If anyone could be said to be at the center of everything, it would be the village schoolteacher (Christian Friedel), who narrates the film from the vantage point of some unspecified time in the future. His main concern, both in the past and the present, is his tentative courtship with the local baron and baroness’s nanny (Leonie Benesch), a girl of 17 who is unjustly dismissed after an incident that doesn’t even involve a child under her care. The incident is far from the first, or the last, though, and most seem to somehow involve the older children of the local pastor (Burghart Klaussner), whose ideas about punishment always seem to outstrip the misbehavior involved. Then there is the doctor (Rainer Bock), who’s carrying on an affair with the town midwife (Susanne Lothar, returning from The Castle and the original Funny Games), which turns out to be the least of his transgressions. With role models like these, it’s no wonder the children lack a proper moral compass.

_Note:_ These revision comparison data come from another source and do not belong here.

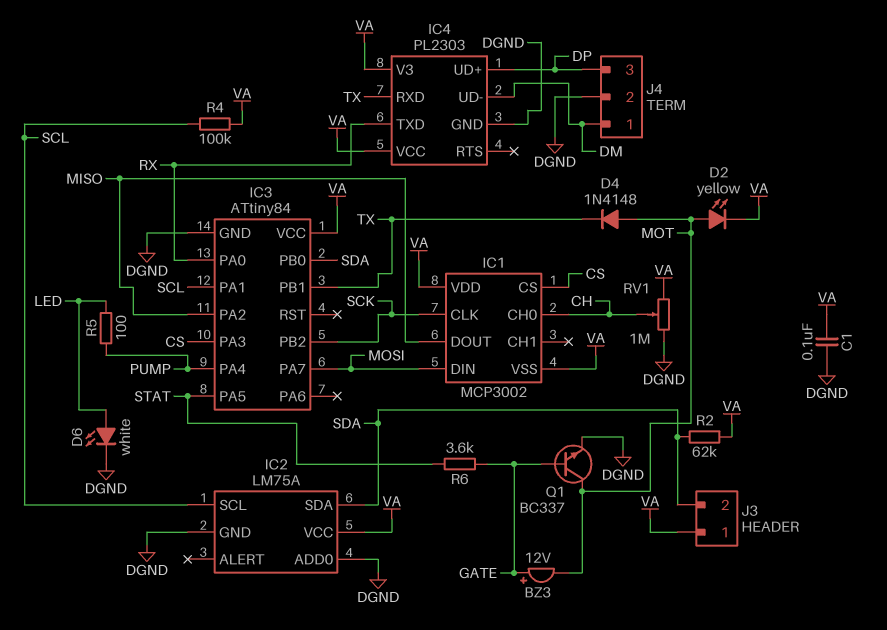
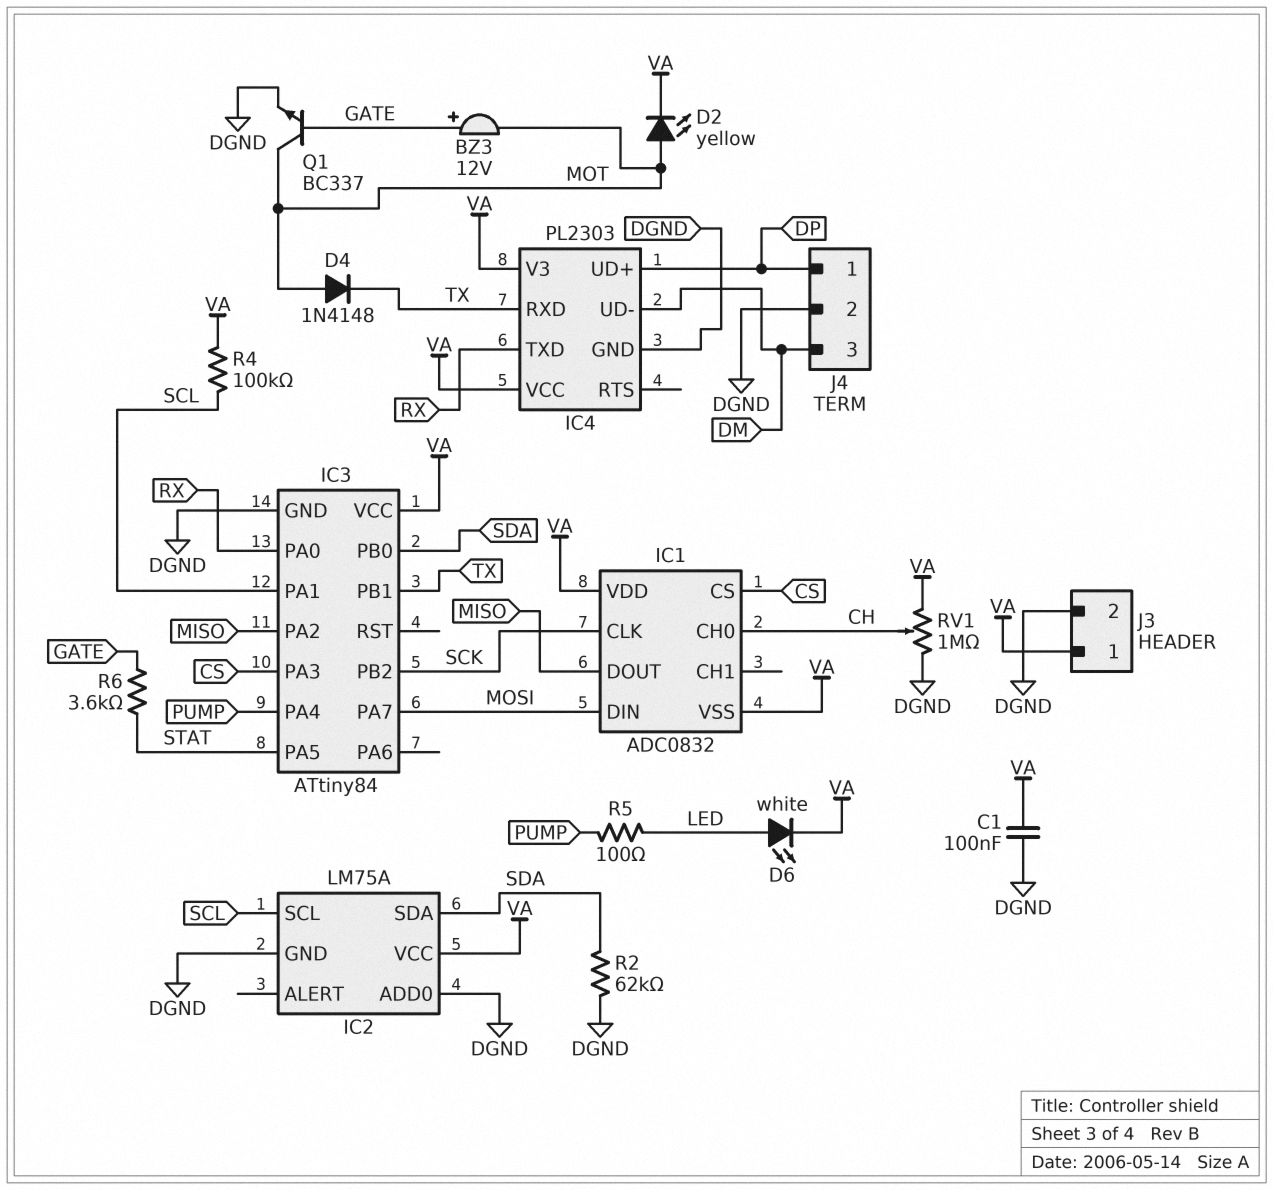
D6: LED white (A LED, K DGND) -> LED white (A LED, K VA)
IC1: MCP3002 -> ADC0832
J3 pin 2: SDA -> DGND
J4 pin 1: DM -> DP
J4 pin 3: DP -> DM
R2: 62k (SDA, VA) -> 62k (DGND, SDA)

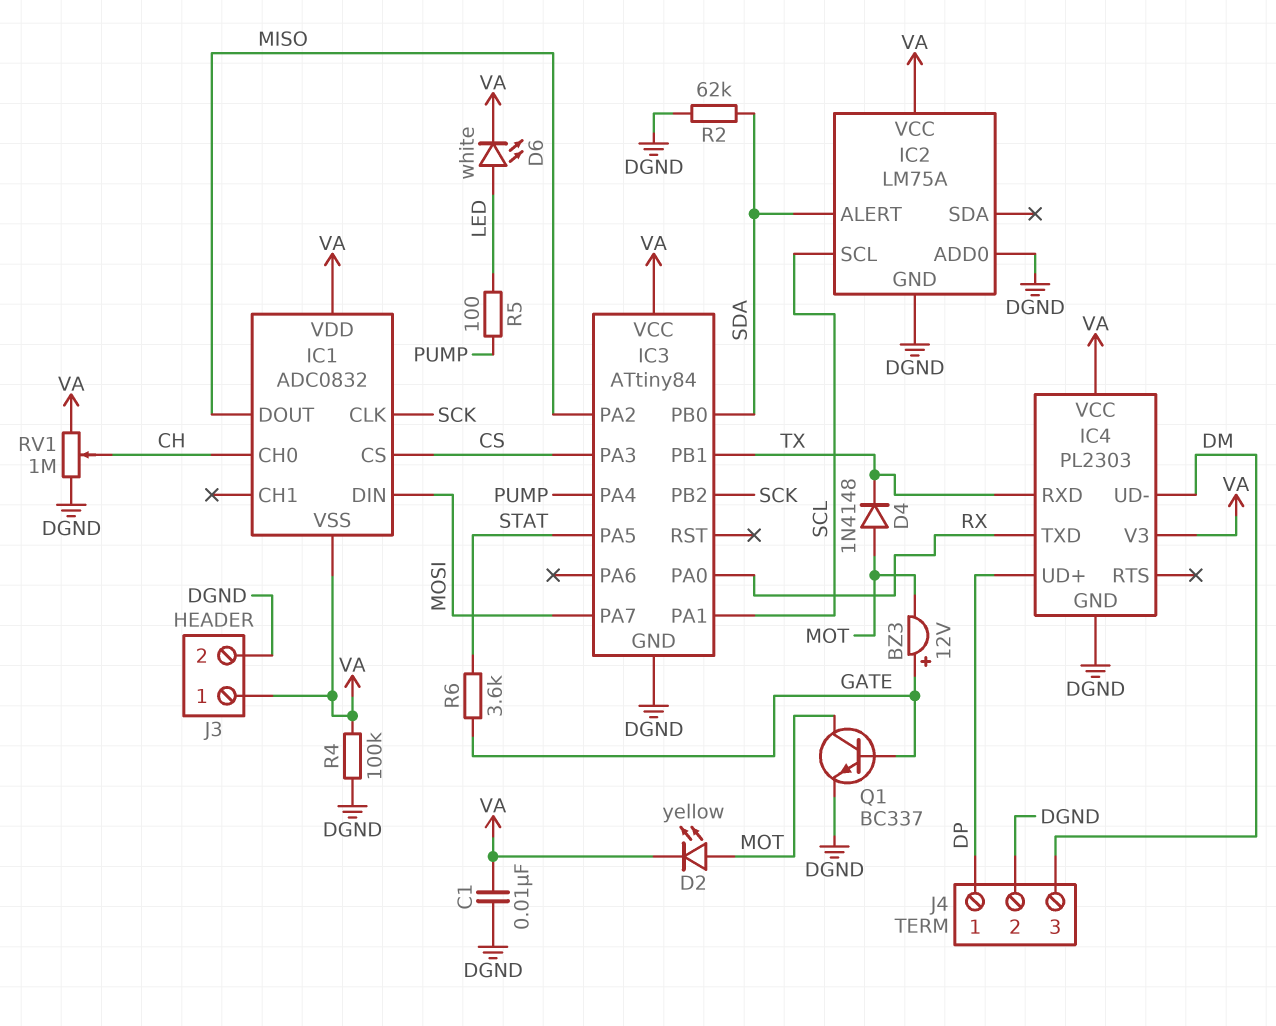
C1: 100nF (DGND, VA) -> 10nF (DGND, VA)
IC2 pin ALERT: none -> SDA
IC2 pin SDA: SDA -> none
R4: 100k (SCL, VA) -> 100k (DGND, VA)

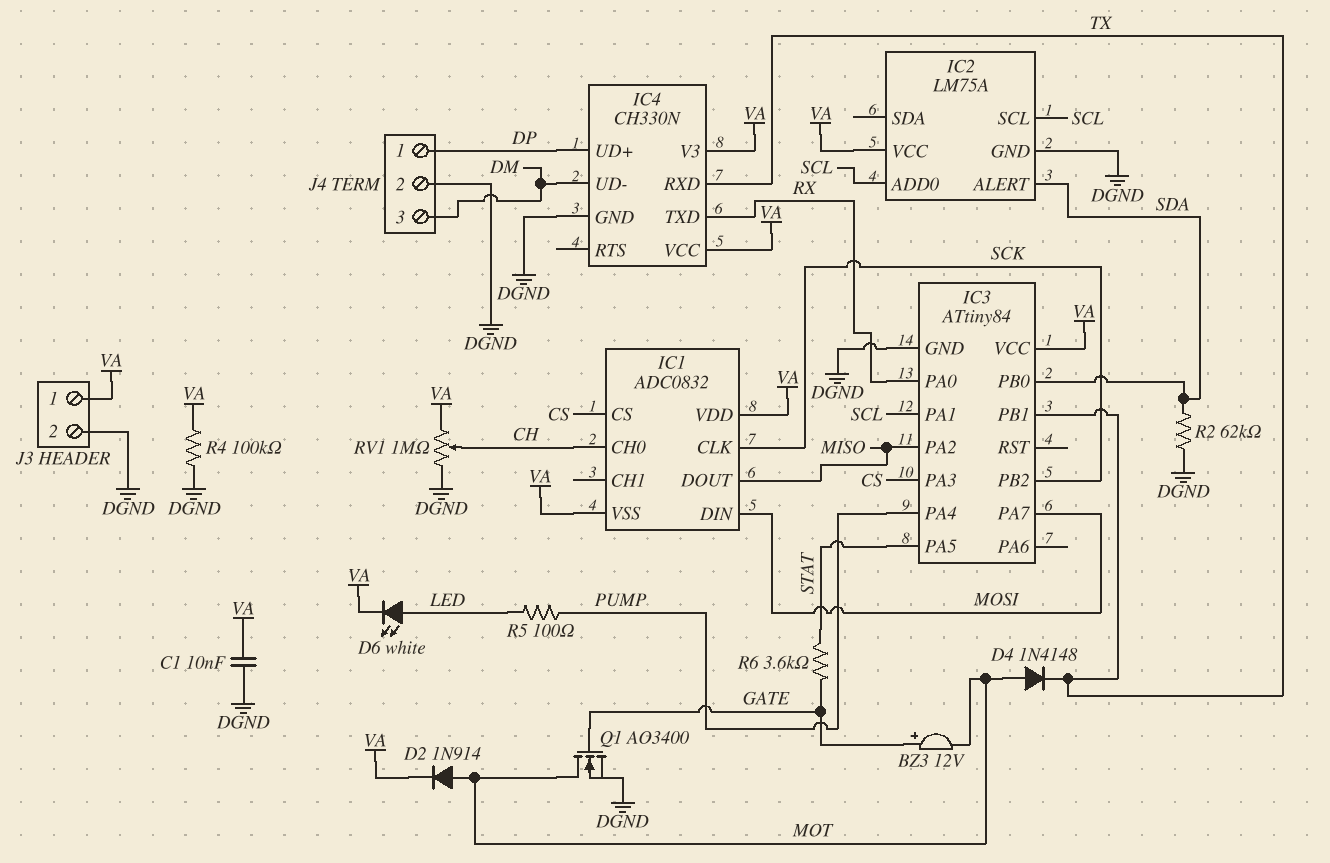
D2: LED yellow (A MOT, K VA) -> diode 1N914 (A MOT, K VA)
IC2 pin ADD0: DGND -> SCL
IC4: PL2303 -> CH330N
Q1: NPN BC337 (B GATE, C MOT, E DGND) -> NMOS AO3400 (G GATE, D MOT, S DGND)

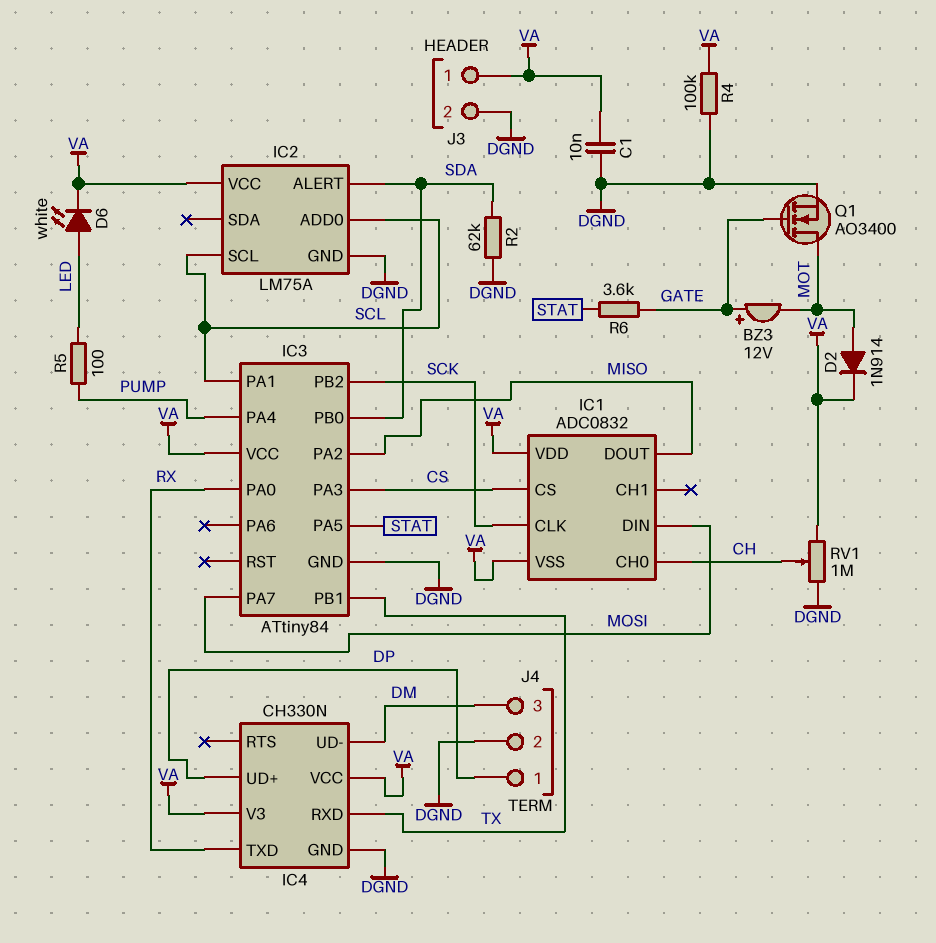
D4: diode 1N4148 (A MOT, K TX) -> none

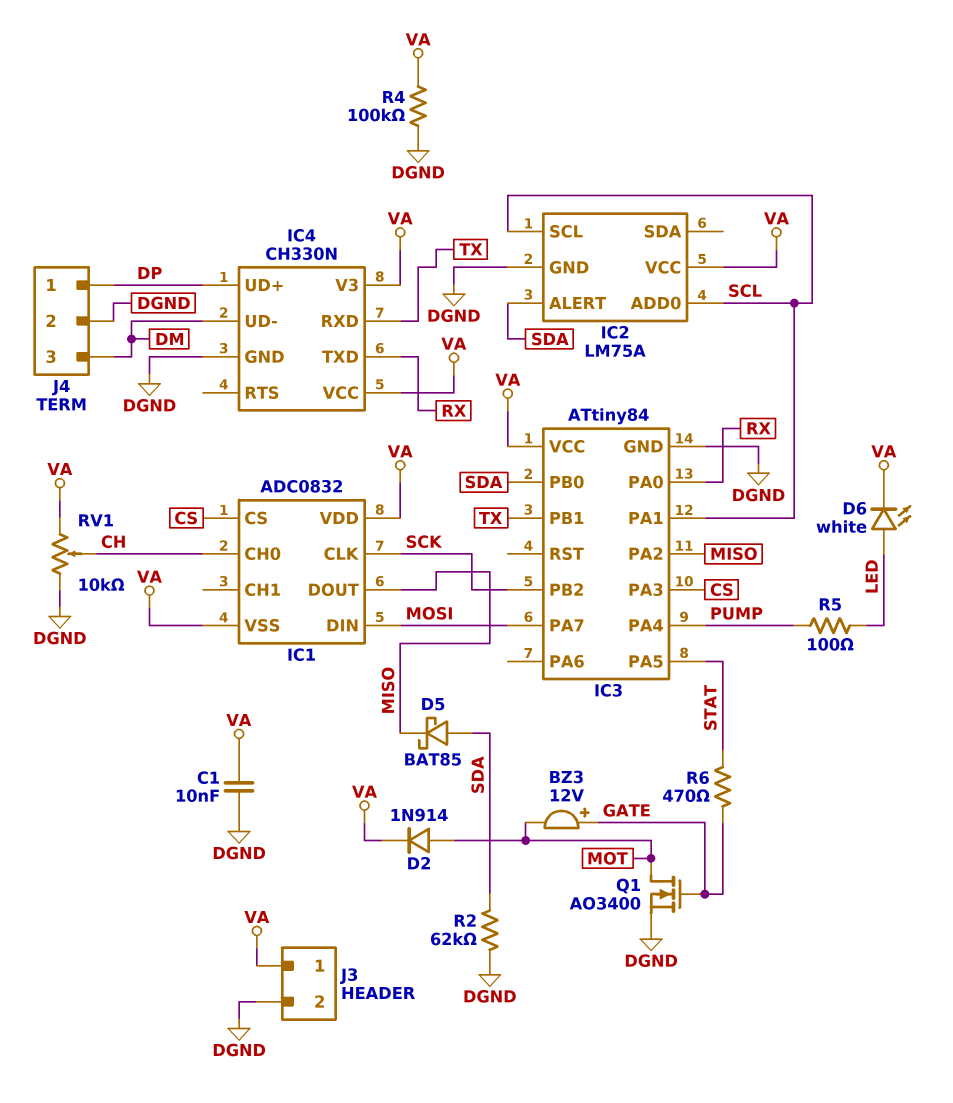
D5: none -> schottky BAT85 (A SDA, K MISO)
R6: 3.6k (GATE, STAT) -> 470 (GATE, STAT)
RV1: 1M (DGND, VA, wiper CH) -> 10k (DGND, VA, wiper CH)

Firmly back in the present, Haneke’s second Palme d’Or winner in a row was Amour, which is that rare thing: a tearjerker that conjures up profound emotions without having to ladle on the sappy strings or Nicholas Sparks sunsets. Rather, it uses the most straightforward method of telling the story of a man (Jean-Louis Trintignant) who watches helplessly while his wife (Emmanuelle Riva) incrementally slips away from him. After all, who needs cheap melodramatics when you’ve got two actors with more than a century of film-acting experience between them?

The film opens with the story’s end, as the fire department breaks into Trintignant and Riva’s apartment and finds her dead with flower petals strewn about her room. It then flashes back to the night of another break-in, which the couple missed because they were attending a piano recital given by one of her former students. Apart from that all seems well, but the following morning Riva zones out for a few minutes during breakfast, which raises a red flag for Trintignant. “We can’t pretend nothing happened,” he says, and next thing we know Riva has had an operation, but it apparently did more harm than good because when she comes home she’s in a wheelchair and has lost the use of the right side of her body. It’s quite understandable, then, that she makes him promise never to take her back to the hospital, even if it will cause him great distress to keep it.

For the most part, Trintignant and Riva exist in isolation, save for the occasional visits from helpful neighbors and their daughter (Isabelle Huppert), who fills them in on her problems (a philandering husband, a directionless son) and grows increasingly concerned about Riva’s condition, which deteriorates rapidly. In a matter of weeks she goes from zipping around in her motorized wheelchair (the introduction of which provides a rare moment of levity) to being confined to her bed and barely capable of speech. Given the range of emotion she has to express, I’m not surprised she received an Oscar nomination for Best Actress, but Trintignant is equally deserving of recognition for his work here. I’m sure it will be a long time before I see another pair of lived-in performances such as these.

[Editor’s note: The Seventh Continent, Benny’s Video, 71 Fragments of a Chronology of Chance, Caché, Code Unknown, The Piano Teacher and The White Ribbon can all be viewed on Netflix.]